Standout Washington Redskins wide receiver Pierre Garcon has brought a class-action lawsuit on behalf of NFL players against the fantasy sports website FanDuel. The lawsuit, filed in federal court in Maryland, claims the site misuses player’s names and likenesses and exploits them without proper permissions or licenses. The lawsuit points out that Garcon’s name frequently appears in the commercials for FanDuel, yet he receives no compensation.
In a statement released by Garcon, he says that, “FanDuel has taken the liberty to engage in these actions without my consent and without proper licensing rights. As a result of these activities, FanDuel daily fantasy contests have shown increasing revenues leading to large profits.”
The lawsuit specifically points out that Garcon’s name appears throughout FanDuel commercials, including 53 times during one 28-minute infomercial.
And while it seems like FanDuel and competitor DraftKings go hand in hand with respect to fantasy sports, DraftKings is not named in Garcon’s lawsuit. DraftKings has a relationship with the NFL Players Association that allows the fantasy site to include players in its advertising. FanDuel has no such relationship.
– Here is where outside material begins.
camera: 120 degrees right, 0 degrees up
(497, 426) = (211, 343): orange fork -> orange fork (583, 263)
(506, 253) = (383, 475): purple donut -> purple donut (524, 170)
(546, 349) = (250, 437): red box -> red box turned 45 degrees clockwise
In response to the lawsuit, FanDuel spokeswoman Justine Sacco said in a statement that, “We believe this suit is without merit. There is established law that fantasy operators may use player names and statistics for fantasy contests. FanDuel looks forward to continuing to operate our contests which sports fans everywhere have come to love.”
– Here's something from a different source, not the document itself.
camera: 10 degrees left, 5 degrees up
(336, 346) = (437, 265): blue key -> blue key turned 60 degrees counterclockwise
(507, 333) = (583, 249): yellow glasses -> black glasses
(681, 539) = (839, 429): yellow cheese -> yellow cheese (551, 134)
The FanDuel lawsuit is the latest in a string of legal challenges waged against the highly lucrative daily fantasy sports industry. Fantasy sports operators, particularly FanDuel and DraftKings, have attracted scrutiny since the industry launched a multimillion-dollar advertising blitz at the beginning of the NFL season. You cannot watch a game without enduring at least 10 commercials by the leaders in fantasy sports.
It now seems the marketing campaign might have had unintended consequences. Congress has called for hearings into the fantasy sports industry. The industry has also gotten the attention of regulators in many states.
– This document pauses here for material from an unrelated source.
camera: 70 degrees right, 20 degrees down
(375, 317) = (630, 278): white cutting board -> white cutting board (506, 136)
It does not help the industry that it was recently revealed that FanDuel employees played fantasy sports on DraftKing and vice versa. The practice raises questions about insider information being used to win money. Specifically, lawsuits allege that a DraftKings employee won $350,000 from FanDuel after mistakenly publicizing fantasy data prior to the week’s NFL games.
The companies adamantly maintain their claim that customers’ use of their sites does not constitute gambling. They claim their sites are legal and that fantasy sports was exempted from a 2006 federal law prohibiting online gambling.
Garcon’s lawsuit marks the third class-action lawsuit filed against FanDuel in the past three weeks.